Orri
shares his findings from internal experimentation re. Virtuoso and bulk
loading RDF content such as Wikpedia3 and Wordnet
Data Sets:
Here is a dump of the post titled: Intermediate
RDF Loading Results:
Following from the post about a new
Multithreaded RDF Loader, here are some intermediate results
and action plans based on my findings.
The experiments were made on a dual 1.6GHz Sun SPARC with 4G RAM
and 2 SCSI disks. The data sets were the 48M triple Wikipedia data
set and the 1.9M triple Wordnet data set. 100% CPU means one CPU
constantly active. 100% disk means one thread blocked on the read
system call at all times.
Starting with an empty database, loading the Wikipedia set took
315 minutes, amounting to about 2500 triples per second.

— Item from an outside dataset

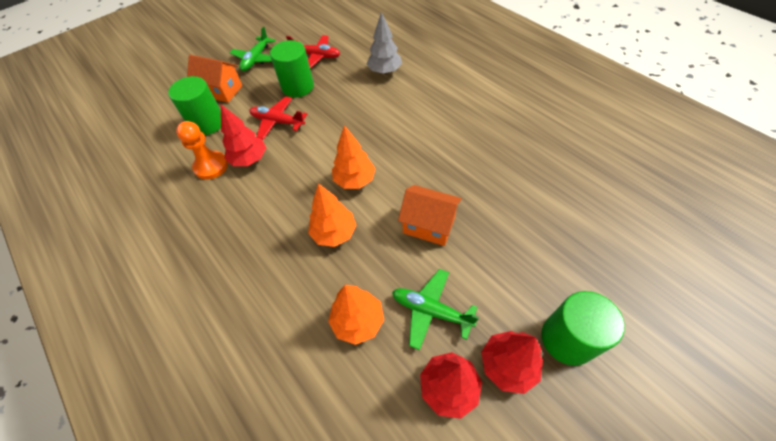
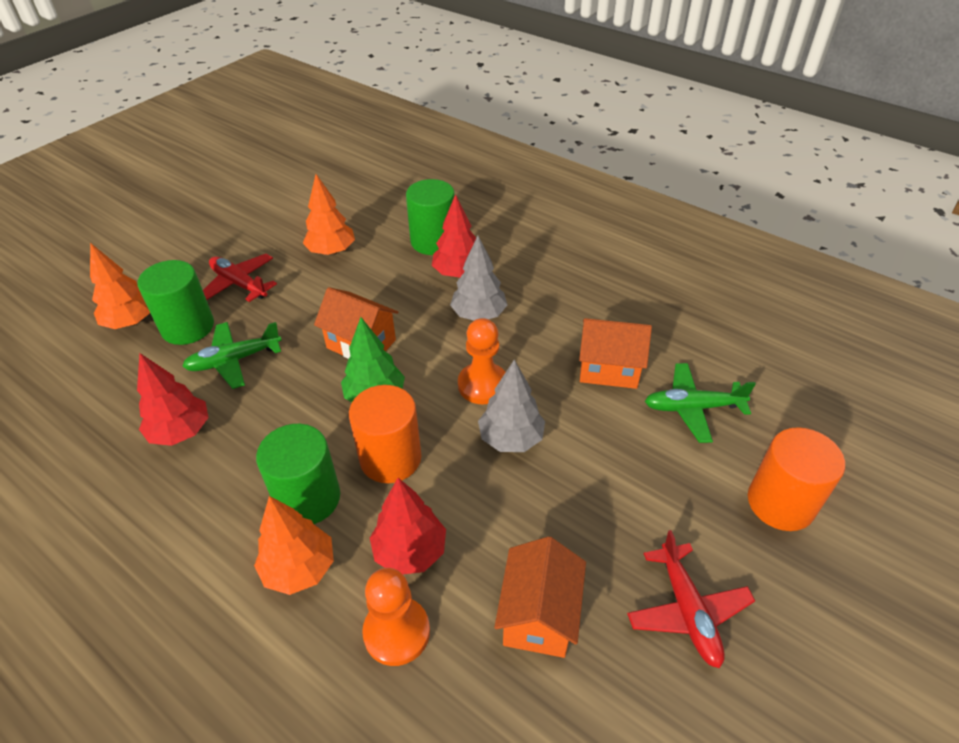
green tree: 0 -> 1
grey tree: 1 -> 2
orange cylinder: 0 -> 2
orange house: 2 -> 3
orange pawn: 1 -> 2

After
this, loading the Wordnet data set with cold cache and 48M triples
already in the table took 4 minutes 12 seconds, amounting to 6838
triples per second. Loading the Wikipedia data had CPU usage up to
180% but over the whole run CPU usage was around 50% with disk I/O
around 170%. Loading the larger data set was significantly I/O
bound while loading the smaller set was more CPU bound, yet was not
at full 200% CPU.
The RDF quad table was indexed on GSPO and PGOS. As one would
expect, the bulk of I/O was on the PGOS index. We note that the
pages of this index were on the average only 60% full. Thus the
most relevant optimization seems to be to fill the pages closer to
90%. This will directly cut about a third of all I/O plus will have
an additional windfall benefit in the form of better disk cache hit
rates resulting from a smaller database.
The most practical way of having full index pages in the case of
unpredictable random insert order will be to take sets of adjacent
index leaf pages and compact the rows so that the last page of the
set goes empty. Since this is basically an I/O optimization, this
should be done when preparing to write the pages to disk, hence
concerning mostly old dirty pages. Insert and update times will not
be affected since these operations will not concern themselves with
compaction. Thus the CPU cost of background compaction will be
negligible in comparison with writing the pages to disk. Naturally
this will benefit any relational application as well as free text
indexing. RDF and free text will be the largest beneficiaries due
to the large numbers of short rows inserted in random order.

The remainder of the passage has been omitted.